'It does not end with delivery?' Pregnancy-associated thrombotic microangiopathy in the setting of postpartum preeclampsia/eclampsia - case report.

Introduction: Pregnancy-associated thrombotic microangiopathy (TMA) is potentially life-threatening disorder which refers to endothelial injury as the main culprit. Our case demonstrates true severity of pregnancy-associated TMA in postpartum period and diagnostic challenges in obtaining correct diagnosis.

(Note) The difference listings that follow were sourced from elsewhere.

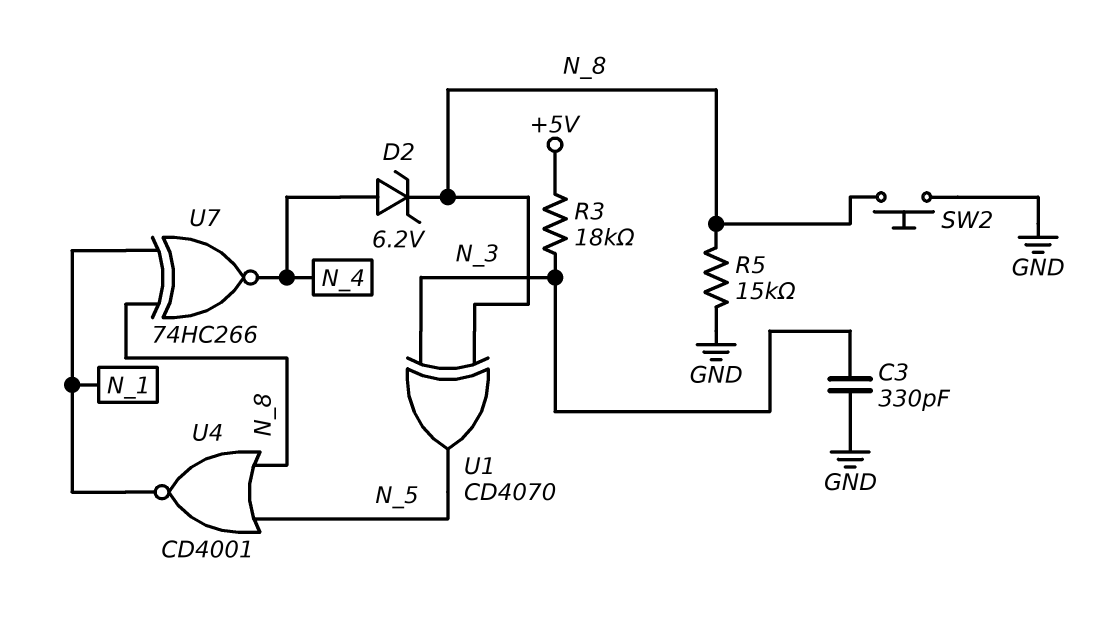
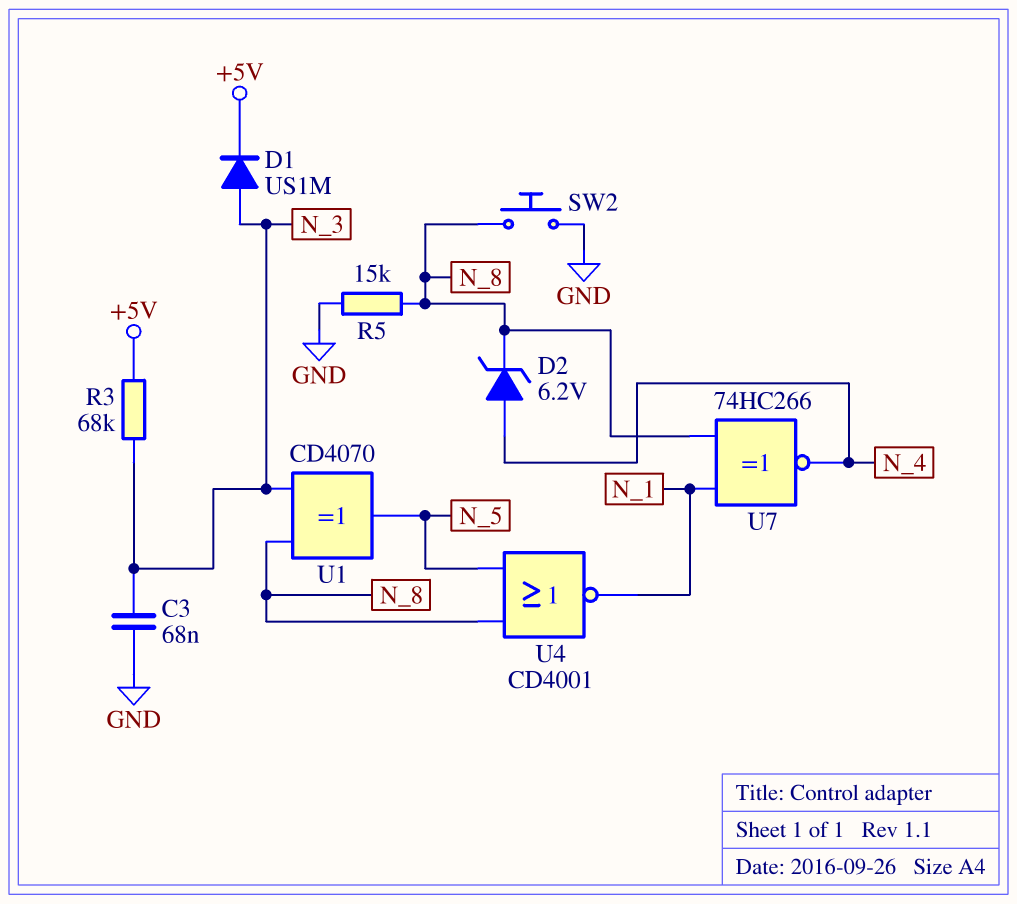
C3: 330pF (GND, N_3) -> 68nF (GND, N_3)
D1: none -> diode US1M (A N_3, K +5V)
R3: 18k (+5V, N_3) -> 68k (+5V, N_3)

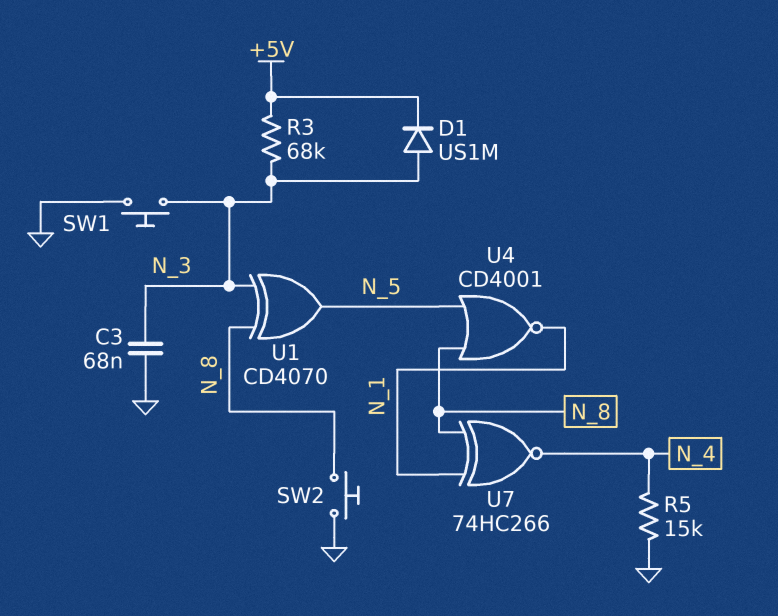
D2: zener 6.2V (A N_4, K N_8) -> none
R5: 15k (GND, N_8) -> 15k (GND, N_4)
SW1: none -> button (GND, N_3)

Case presentation: The 32-year-old woman, with no previous record of gestational hypertension, underwent C-section in 30^th week of 1^st pregnancy due to preeclampsia. Postpartum period was complicated with TMA and continuous need for antihypertensive therapy. Due to suspicion of thrombotic thrombocytopenic purpura (TTP), plasmapheresis was started. After dismissing TTP diagnosis, plasmapheresis was continued while perusing other possible pregnancy-associated TMAs. After a period of stabilisation, anaemia and thrombocytopenia worsened with signs of renal impairment and the patient experienced hypertensive crisis, culminating with grand mal epileptic seizure. She was sedated and treated with intravenous antihypertensive therapy in the Intensive care unit setting. Anti-complement therapy was obtained due to high suspicion of atypical haemolytic uraemic syndrome (aHUS) but ultimately was not delivered due to the rapid improvement in clinical and laboratory findings. No high-risk polymorphism for aHUS were detected, rather multiple common risk variants for complement mediated TMA. The patient experienced full clinical recovery with minimal residual renal impairment.

Conclusion: this case is an example of pregnancy-associated TMA in the setting of preeclampsia in postpartum period which progressed to eclampsia due to the uncontrolled arterial hypertension. Upon vigorous blood pressure management, signs of TMA fully subsided.